Apparent Age is a fringe thought. From the view of the typical secularist it is one of the craziest uncles in a crazy family of religious ideas. When the evidence of an old universe first put pressure on the literal reading of Genesis, some sincere creationist argued that Adam must have had a belly button, that he must have appeared 30 years old right down to his inny oomphalos a minute after he was made. So then, goes the argument, the universe might appear 13.5 billion years old, but it is really 6,000 years old, but with a belly button, put there by God’s finger to fool us.
Is it surprising that this Oomphalos idea has been ridiculed? It’s been characterized as arguing that God builds trickery into His creation. And Christians weren’t pepared to defend that systematically, so we took to ridiculing our own uncle. Even though we believe that God made the world by His word, we wouldn’t be associated with such an unsophisticated notion as that “apparent age” nonsense. But it won’t do. Us supernaturalists need to think this thing through and admit that any belief in miracles is also a belief in apparent age. There is no such thing as a miracle that does not alter the apparent age of the object of the miracle.
We need to embrace our inner kook. We need to move our crazy uncle from the closet under the stairs out onto the front porch and paint OURS on his forehead. Not because he is useful, but because if you believe in miracles at all you are an Oomphalist. You can’t conceive of an act of special creation which doesn’t involve apparent age. It has nothing to do with trickery, and everything to do with the character of things as reified time. Time is what things are. To make a thing, or alter a thing, is to manipulate time, or nothing at all.

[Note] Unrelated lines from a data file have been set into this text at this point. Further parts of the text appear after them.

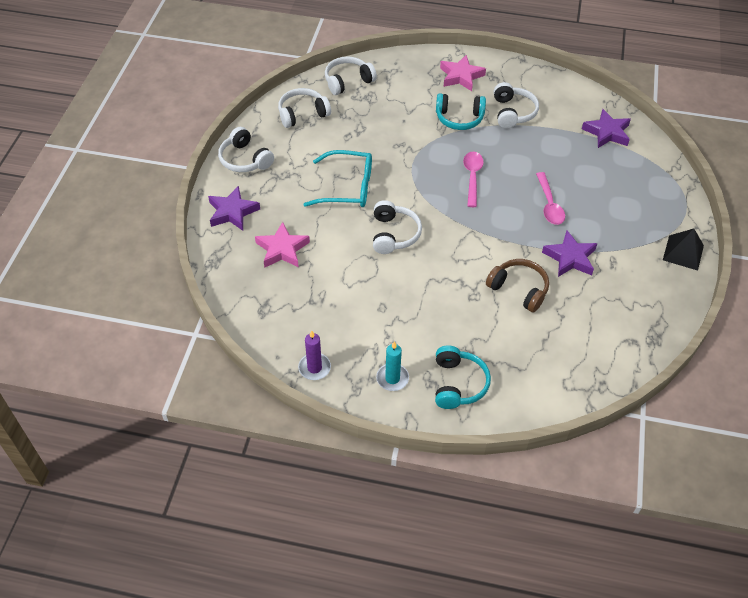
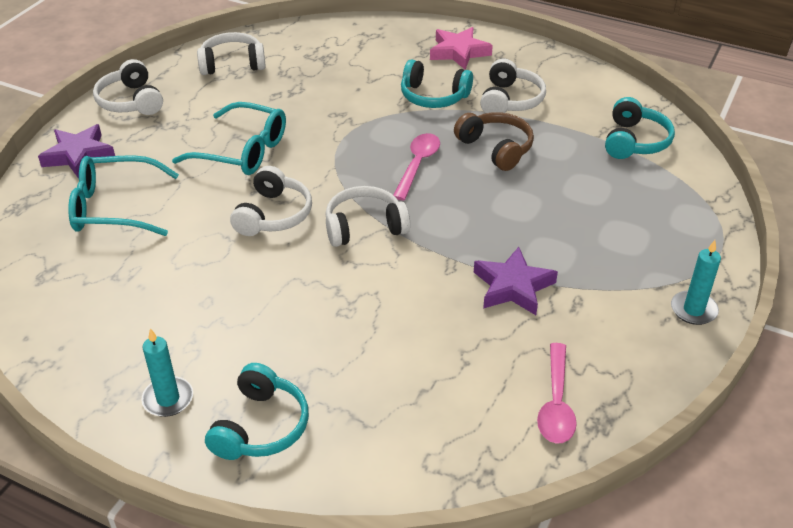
camera: 15 degrees right, 10 degrees down
(282, 249) = (114, 207): pink star -> turquoise glasses
(314, 368) = (67, 362): purple candle -> none
(348, 81) = (309, 38): white headphones -> white headphones (364, 227)
(519, 289) = (416, 314): brown headphones -> brown headphones (496, 148)
(549, 204) = (512, 214): pink spoon -> pink spoon (556, 403)
(607, 132) = (635, 141): purple star -> turquoise headphones
(683, 252) = (693, 310): black pyramid -> turquoise candle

I don’t know if Adam had a bully button — I don’t know why he would — but if you think he existed you must picture him with human parts of some kind..say..hair? Hair, then. And if you could pluck one hair from his numbered head and analyze it scientifically, how old would it appear? Can you even conceptualize a hair that appears 10 seconds old? Isn’t a hair, by definition, a thing that has grown over time? Isn’t the age of the thing intrinsic to the thing? I mean, everything is a product of a certain process, and it is not also something else alongside that. The essence is in the elapsed time, not, again, somehow alongside it. Take another miracle story: Jesus turns water into wine. Look at the wine five minutes after it was created and tell me how old it is. The physical process of fermentation is the very definition of wine. I’m sure there are chemical measurements that can quantify the amount of fermentation and elapsed time. That wine looked like old grape juice or it didn’t look like anything at all. Jesus wasn’t trying to trick anyone; He was just making real wine.

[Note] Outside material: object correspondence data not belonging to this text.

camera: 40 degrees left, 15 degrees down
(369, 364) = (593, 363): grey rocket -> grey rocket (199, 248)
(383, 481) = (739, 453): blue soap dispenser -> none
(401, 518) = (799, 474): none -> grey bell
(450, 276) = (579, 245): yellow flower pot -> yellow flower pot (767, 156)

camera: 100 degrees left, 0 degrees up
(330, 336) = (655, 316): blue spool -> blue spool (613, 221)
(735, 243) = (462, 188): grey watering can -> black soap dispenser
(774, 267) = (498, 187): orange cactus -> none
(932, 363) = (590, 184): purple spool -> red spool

The most accurate imagining of creation in literature must be the creation scene from The Chronicles of Narnia. Read it again: trees don’t just materialize out of thin air (materializing from air is a modern, jejune innovation), they grow, but quickly. After all, isn’t the meaning of “tree” a certain product of light, air, water, and dirt? If God would try to make a tree that was not a product of light, air, water and light it would not actually be a tree. How many rings could you have measured on the trees of Eden, the morning they were made? To think you are obligated to imagine an Eden tree without rings is an insult to God’s work. Whether they grew in a nano-second or a minute or in a fashion such that sequence itself is not applicable, I don’t know, but let’s not imagine them without rings, nor imagine Eve without glorious shining tresses. God saw His work, and thought it good.
The age of the wine at Cana is not apparent; it’s actual. There’s no meaning of the word “age” outside some physical metric. When the metric equals five, the age is five. That’s all the word means.
So it isn’t that the age is an appearance or a trick: the Cana wine really is 5 years old a scant 5 minutes after it was made. It is actually, literally, chemically 5 years old. If you manage to recover from the docetism that has been baked into your neurons by our post-enlightenment sun, you would be unable to imagine a thing apart from its accumulated physical metrics.
But this is not an argument to offer to skeptics or scientists, because it can’t be used in their work. If the universe appears 13.5 billion years old on a scientist’s instrument, it is actually that old. We can believe that God made it 6,000 years ago if we want, but it is not accurate to say it is now 6,000 years old. It is not.